Maria and Colette had been in a club with the other KSKs. They were finding it difficult to shake off two boring but tenacious boys. With a straight face Colette told the boys that she and Maria had
let Jesus come into their lives
. Maria joined her in pretending to try to convert them, bowing her head every time she said the word
Jesus
. The boys soon made their excuses.

‘Well, what the hell were you doing coming out of a church on a Sunday morning, then?’ asked Colette, still hooting with laughter at her own joke. She obviously needed to get out of the house more often. It wasn’t that funny.

Maria couldn’t tell her. Not now, not after the
let Jesus come into
your life
remembrance.

‘I went in to ask about a yoga class that runs there.’

Maria knew it was blasphemy. But although she had covered her tracks, the game was up.

It turned out that with the baby swimming class Colette would be passing the church at this time every Sunday. Unless St David’s had a back exit Maria would no longer be able to come. She didn’t have the stamina to start again at another church. But more importantly – and it was an ugly revelation – she hadn’t the moral rectitude to make it as a Christian. She’d much rather deny Christ than endure her friend’s pity.

But that was a long time ago. She doesn’t beat herself up about it anymore. Since then she has accepted and forgiven herself for her moral failings. Now she has honed and perfected that spiritual high in the privacy of her own home.

Good luck to Pastor McKenzie and the Victory Mission; whatever floats their boat. It can’t be easy standing every Saturday night outside The Hexton Arms singing off-key whilst being pelted with kebab containers. They must go home dripping in chilli sauce but that’s the price they pay. And if they can comfort a few people and help them to make some kind of sense of their personal tragedies then, why not? They’re not doing any harm.

Pastor McKenzie, with his good looks and easy charm must be a super-smooth salesman of Christianity. If they do have league tables, he must be premier division.

The Pastor is playing snooker with one of the men from the orchestra.

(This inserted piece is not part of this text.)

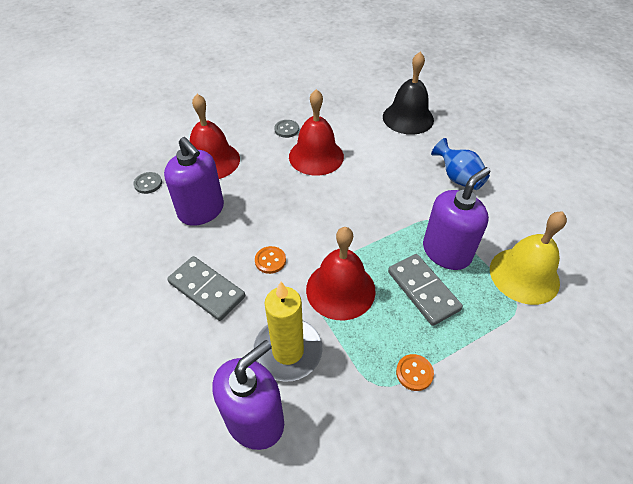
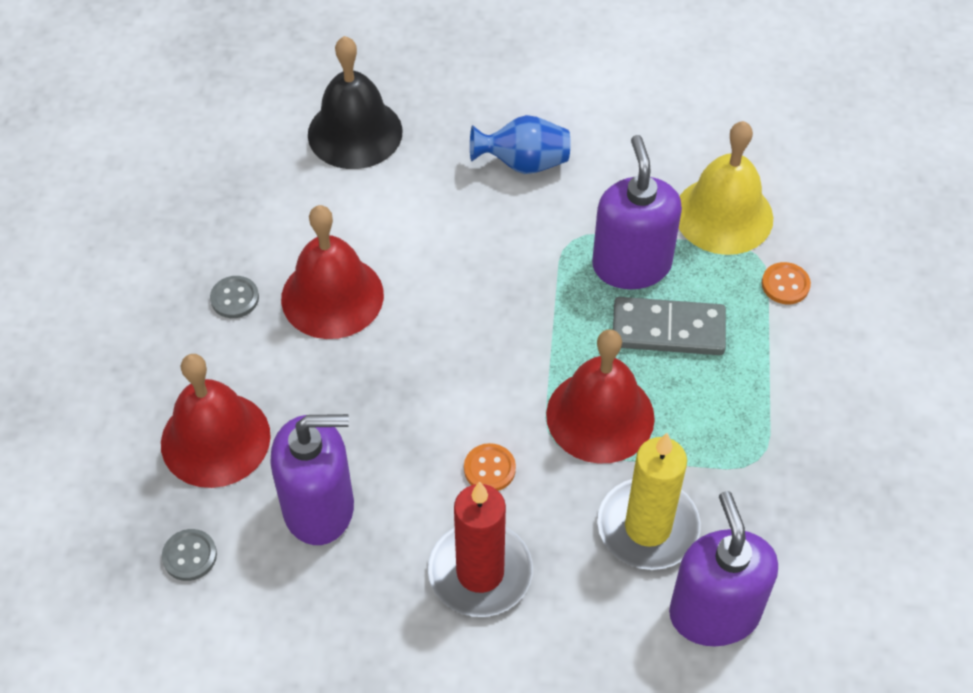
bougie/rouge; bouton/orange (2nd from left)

The orchestra are not due to rehearse today but perhaps the musician has come for the soup or the snooker or the vibrant atmosphere that now fills the church. Maria overhears what sounds like a philosophical debate between the two of them as she herds her group past.

‘But you know, Arnold, it’s not possible to achieve permanent happiness,’ says Pastor McKenzie, ‘the best we can aim for is to be good.’

‘Life is hard,’ says the musician, ‘I accept that. And once you do, it makes things a bit easier, but I really miss her. Brown in the top left pocket.’